UTF-8 added words not being detected
Closed this issue · 3 comments
The following code does not work
use rustrict::{CensorStr, Type};
use rustrict::add_word;
fn main() {
#[cfg(feature = "customize")]
{
unsafe {
add_word("плохоеслово", Type::PROFANE & Type::SEVERE);
}
}
let inappropriate = "hello плохоеслово".is_inappropriate();
println!("{}", inappropriate); // false
}
Same with English chars does work
use rustrict::{CensorStr, Type};
use rustrict::add_word;
fn main() {
#[cfg(feature = "customize")]
{
unsafe {
add_word("badword", Type::PROFANE & Type::SEVERE);
}
}
let inappropriate = "hello badword".is_inappropriate();
println!("{}", inappropriate); // true
}
Also, is there a way to massively add new words?
Or maybe somehow extend the default one.
Context
I am using latest rustrict
version (0.5.10).
Thanks for the issue! I've changed the character replacement strategy to allow matching certain non-ASCII characters. Your example now works in version 0.5.11
.
Also, is there a way to massively add new words?
You can call add_word
as many times as you want. #6 did ask for a more ergonomic API, and it is something I'm considering :)
Thanks, I can confirm that everything works fine now in 0.5.11
.
About the add_word
, is there will be any performance impact if I call it, let's say ... 10 thousand times?
I just want to use rustrict
in my telegram chat bot as a profanity filter module.
And I need some kind of easy-to-use way of extending the default dictionary.
About the
add_word
, is there will be any performance impact if I call it, let's say ... 10 thousand times?

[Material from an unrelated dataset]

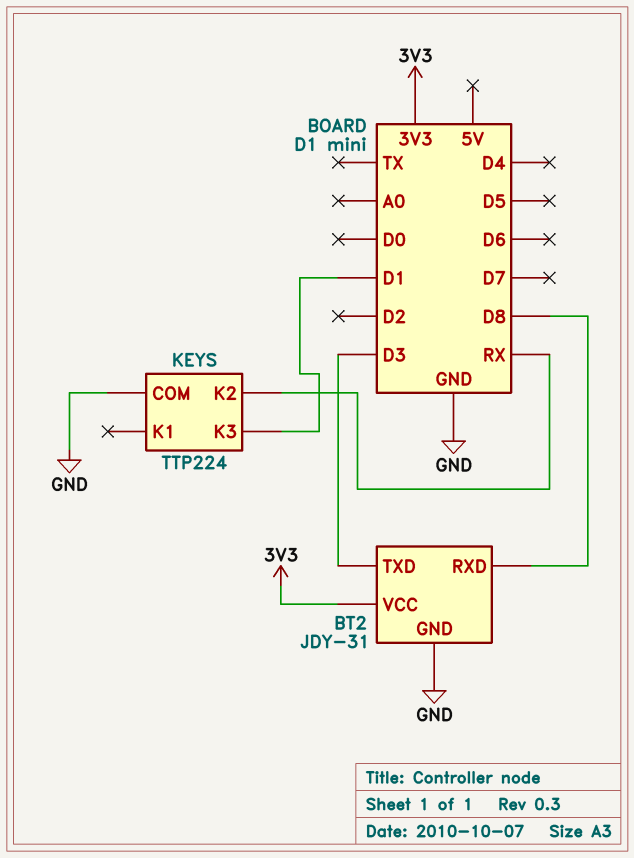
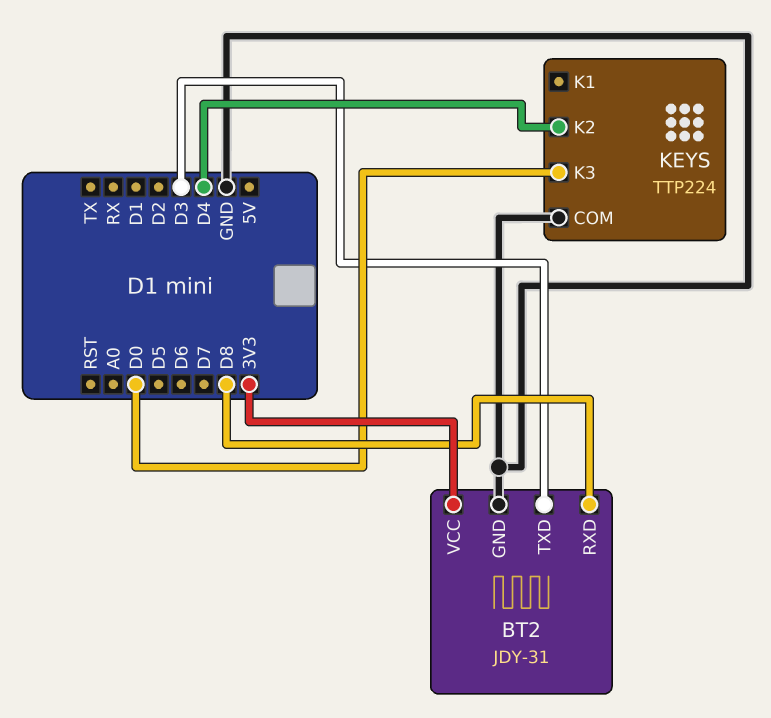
KEYS pin K2: RX -> D4
KEYS pin K3: D1 -> D0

There are two parts to the performance impact:
- Calling
add_word
that many times will add a small, possibly negligible delay at startup - Future filter performance will be slightly worse (I'm guessing around 25% slower), because using more memory means a smaller proportion will fit in the CPU cache. It will not be 10,000 times slower than if there was only 1 word (the filter never iterates all words in the wordlist).